A potential limitation of our study was the heterogeneity of the study population, arising from the division of stimulations into nine distinct gonadotropin-dosing regimens. Some dosing regimen groups had relatively small numbers of participants. To mitigate potential biases, we excluded groups with fewer than 30 individuals from certain analyses and separately examined the effects of starting and continuation FSH doses in the larger groups. The inclusion of diverse protocols reduced the risk of selection bias, thereby ensuring that the study captured a wide range of patient responses. The diversity in stimulation protocols created a rich dataset for exploring dose–response relationships, allowing for a nuanced analysis of how varying gonadotropin dosages impact ovarian stimulation outcomes and provide a more comprehensive understanding of the treatment effect. Moreover, this study was based on a dataset obtained in a real-world clinical setting where diverse conditions are commonly encountered. To verify our findings, we suggest that a prospective study be performed where a prediction is first performed and then different doses of gonadotropins are administered to patients with the same prediction. It would also be worth determining how such doses affect other IVF success outcomes, such as the number of high-quality embryos obtained or live birth rate.

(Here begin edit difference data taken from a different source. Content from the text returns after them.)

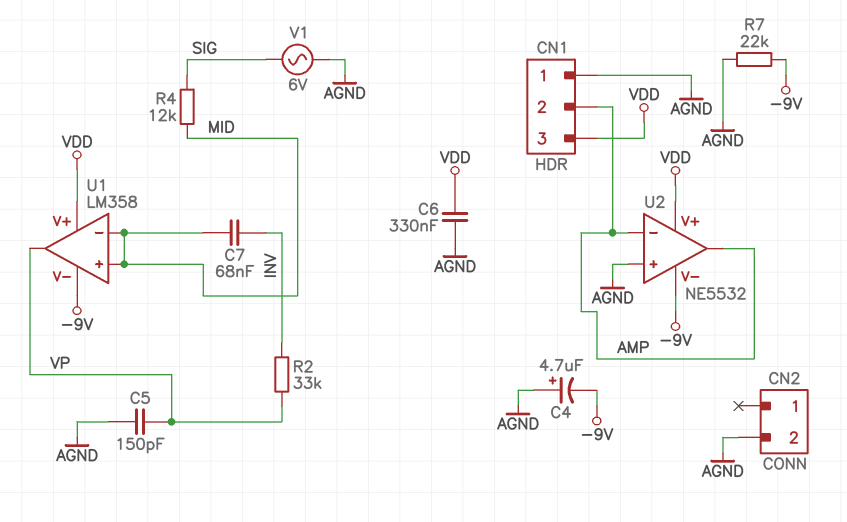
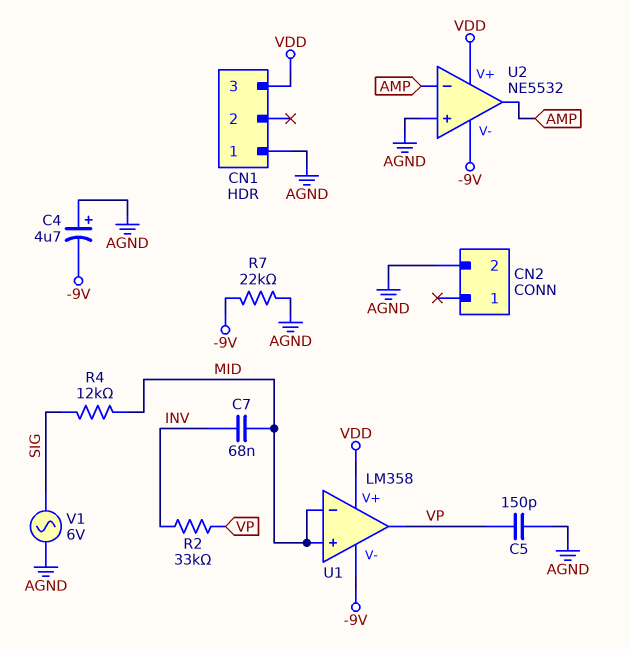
C6: 330nF (AGND, VDD) -> none
CN1 pin 2: AMP -> none

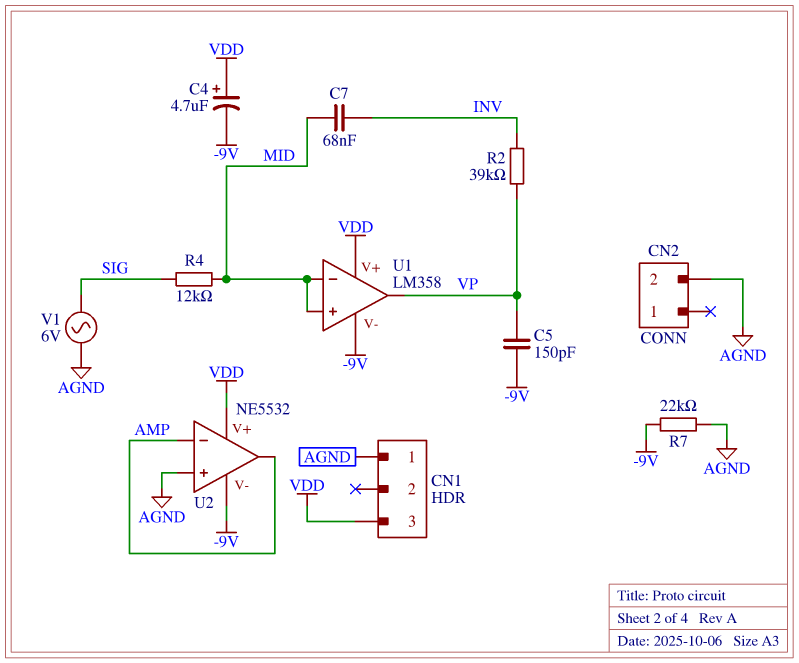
C4: 4.7uF (plus AGND, minus -9V) -> 4.7uF (plus VDD, minus -9V)
C5: 150pF (AGND, VP) -> 150pF (-9V, VP)
R2: 33k (INV, VP) -> 39k (INV, VP)

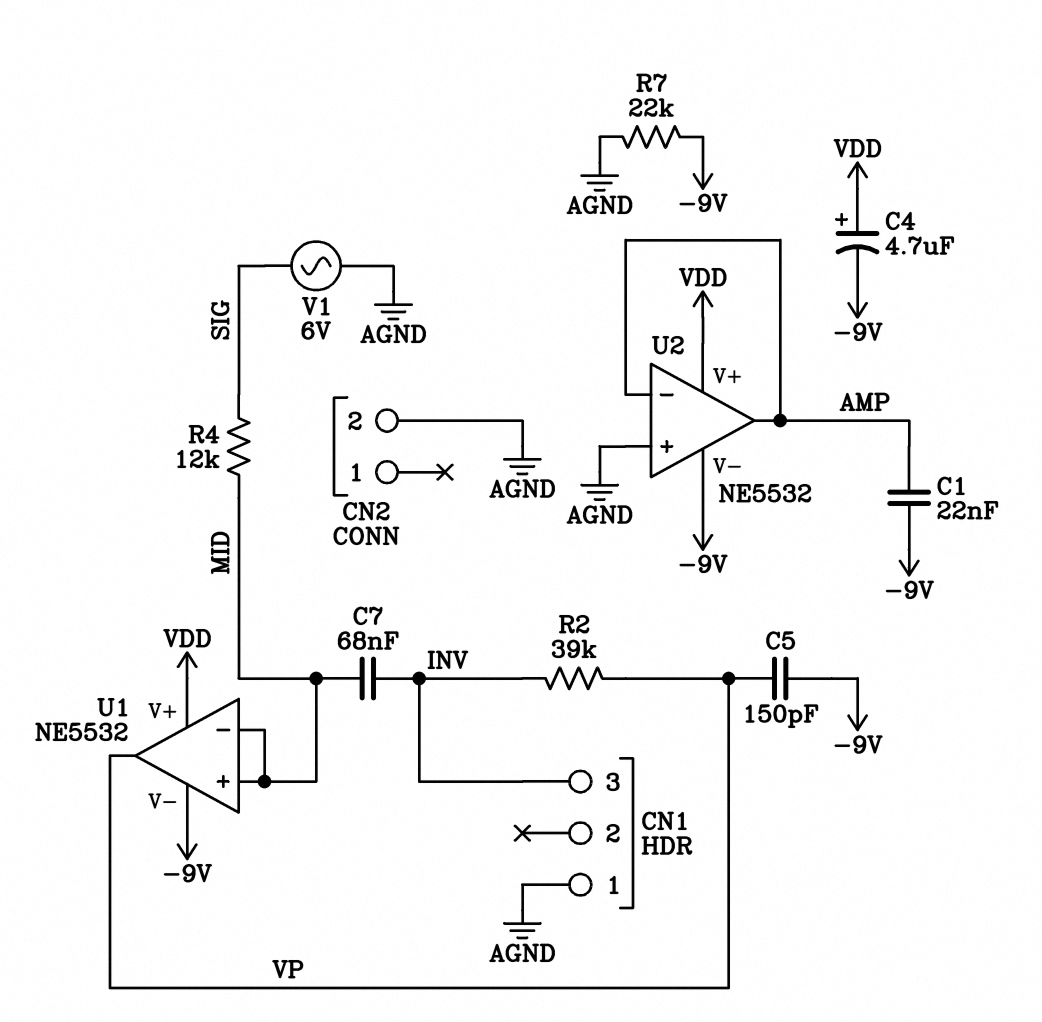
C1: none -> 22nF (-9V, AMP)
CN1 pin 3: VDD -> INV
U1: LM358 -> NE5532

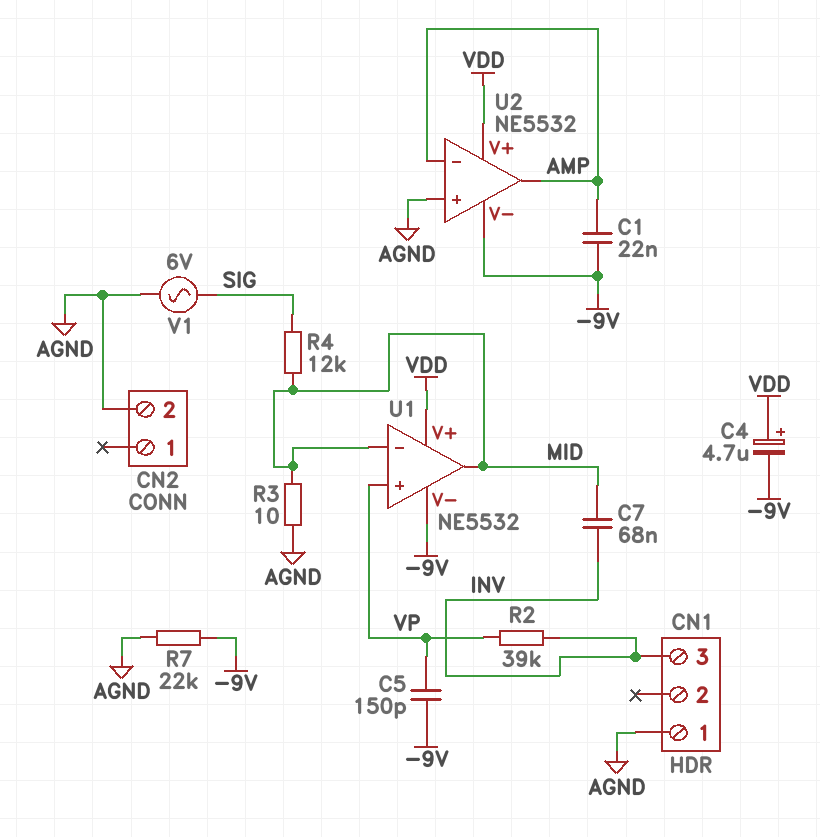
R3: none -> 10 (AGND, MID)
U1 pin in+: MID -> VP
U1 pin out: VP -> MID

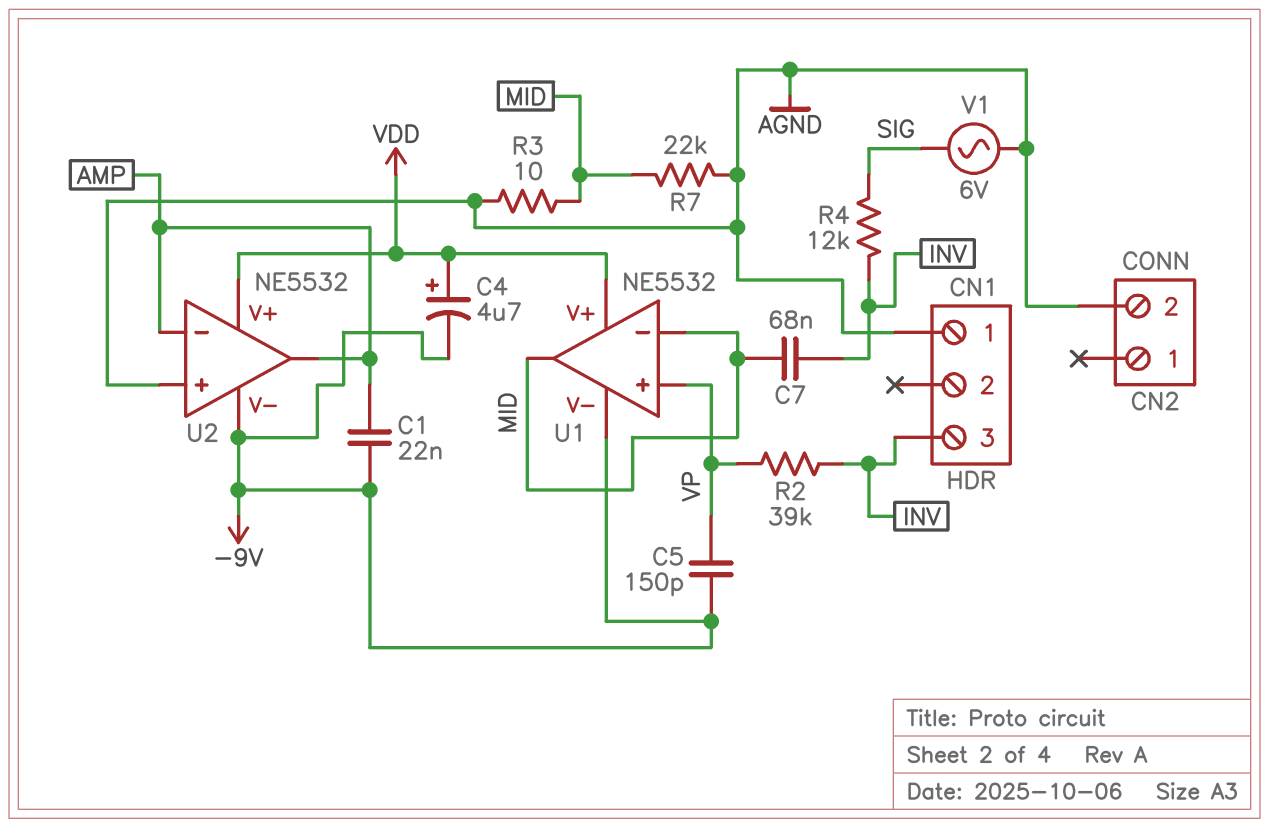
R4: 12k (MID, SIG) -> 12k (INV, SIG)
R7: 22k (-9V, AGND) -> 22k (AGND, MID)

Another limitation is the distinctive characteristics of the study population, which is marked by a relatively high prevalence of genetic defects and endocrine disorders. This may constrain the generalizability of our findings to populations with different prevalence rates of these characteristics. However, our primary focus was to evaluate the impact of gonadotropin dosing on ovarian stimulation outcomes, with genetic factors considered integral to the overall patient profile. Thus, these factors were included as covariates in the analysis to account for their potential influence on the stimulation outcomes. Further research is important to study diverse populations to reflect real-world clinical scenarios in which patients may present with various genetic and endocrine conditions.

In conclusion, our results show that increasing gonadotropin doses for ovarian stimulation did not enhance the efficiency of MII oocyte retrieval beyond the predicted number. In the future, the application of ML models may enhance gonadotropin dosing precision, thereby avoiding unnecessary increases in medication and improving treatment cost efficiency.